From David Hawkes’s Introduction to The Pilgrim’s Progress
To understand fully The Pilgrim’s Progress, we must remember that it was written in prison. Imprisonment is its major theme, and escape from prison is its primary purpose. Although Bunyan was without a doubt incarcerated in the literal, physical sense while he composed his work, he did not believe that he was truly in jail. He was convinced that, as Richard Lovelace had written in “To Althea, from Prison” (1642), “Stone walls do not a prison make, / Nor iron bars a cage,” and Bunyan echoed the sentiment in his own “Prison Meditations” (1665; quoted from The Works of John Bunyan, edited by George Offor, vol. 1, p. 64; see “For Further Reading”):
I am, indeed, in prison now
In body, but my mind
Is free to study Christ, and how
Unto me he is kind.
For though men keep my outward man
Within their locks and bars,
Yet by the faith of Christ I can
Mount higher than the stars.
As far as Bunyan was concerned, the real prisoners were outside the walls, in the world. The Pilgrim’s Progress aims to establish two deeply counterintuitive propositions: that its author is not in jail, and that its readers are. But while Bunyan argues that the world is the prison of the soul, he also offers us a way to escape from the world.

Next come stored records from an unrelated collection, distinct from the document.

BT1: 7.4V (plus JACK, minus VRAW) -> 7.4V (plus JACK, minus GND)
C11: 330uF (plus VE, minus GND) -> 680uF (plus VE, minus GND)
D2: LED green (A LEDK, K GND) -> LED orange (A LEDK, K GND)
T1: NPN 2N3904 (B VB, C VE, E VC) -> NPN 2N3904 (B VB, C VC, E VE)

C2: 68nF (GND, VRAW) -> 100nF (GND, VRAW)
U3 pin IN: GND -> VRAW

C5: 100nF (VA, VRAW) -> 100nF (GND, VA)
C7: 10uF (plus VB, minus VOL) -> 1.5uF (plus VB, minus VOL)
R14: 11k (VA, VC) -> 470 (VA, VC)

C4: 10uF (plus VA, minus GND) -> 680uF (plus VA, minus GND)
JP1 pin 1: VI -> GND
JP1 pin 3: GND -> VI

The book’s subtitle, From This World to That Which Is to Come, indicates our ultimate destination, but the world “to come” is to be reached by a way not measurable in space or time. The pilgrim’s progress is not a literal journey along a physical road, but an exercise in semiotics: a reinterpretation of the world. As Stanley Fish puts it, Bunyan’s work teaches us that “the truth about the world is not to be found within its own confines or configurations, but from the vantage point of a perspective that transforms it” (Self-consuming Artifacts, p. 237).
In the course of his journey the hero, named Christian, learns to understand the world as an allegory. He comes to perceive his experience as a series of signs that point toward nonmaterial, spiritual referents, and this constitutes his liberation. But before he can escape from prison, he must become aware that he is in one. The progress toward an allegorical interpretation of reality is simultaneously a process of alienation from the mundane world of experience. The Pilgrim’s Progress shows us a man who becomes a stranger to the world, to the extent of rejecting empirical sense perception, as well as the laws, morality, and behavioral standards of society. The first lesson Christian learns after his conversion is that “Mr. Worldly Wiseman is an alien.”
Allegory has often been described as a suitable mode to represent the alienated, objectified character of worldly experience. This line of reasoning originates with Walter Benjamin’s seminal analysis of the genre in The Origin of German Tragic Drama (1928). Benjamin argues that allegory’s purpose is to teach us that the experiential world—the “carnal” or “fleshly” dimension, in Bunyan’s terms—is fallen into a disharmonious relation with its Creator: “Allegory itself was sown by Christianity. For it was absolutely decisive for this mode of thought that not only transitoriness, but also guilt should seem evidently to have its home in the province of idols and of the flesh” (p. 224). Plato had argued that, because the material world is transitory, it is also illusory, and to take empirical appearances for reality thus constitutes a philosophical error. But Christianity introduced an ethical dimension to this argument. From the Christian perspective, taking appearances for reality is not only erroneous, but also sinful, and in The Pilgrim’s Progress, understanding this fact is the first step on the way to redemption. This is a paradoxical operation, however, for the process of understanding that creation is alienated from the Creator simultaneously involves the recognition of another, spiritual, realm to which the carnal world points the way.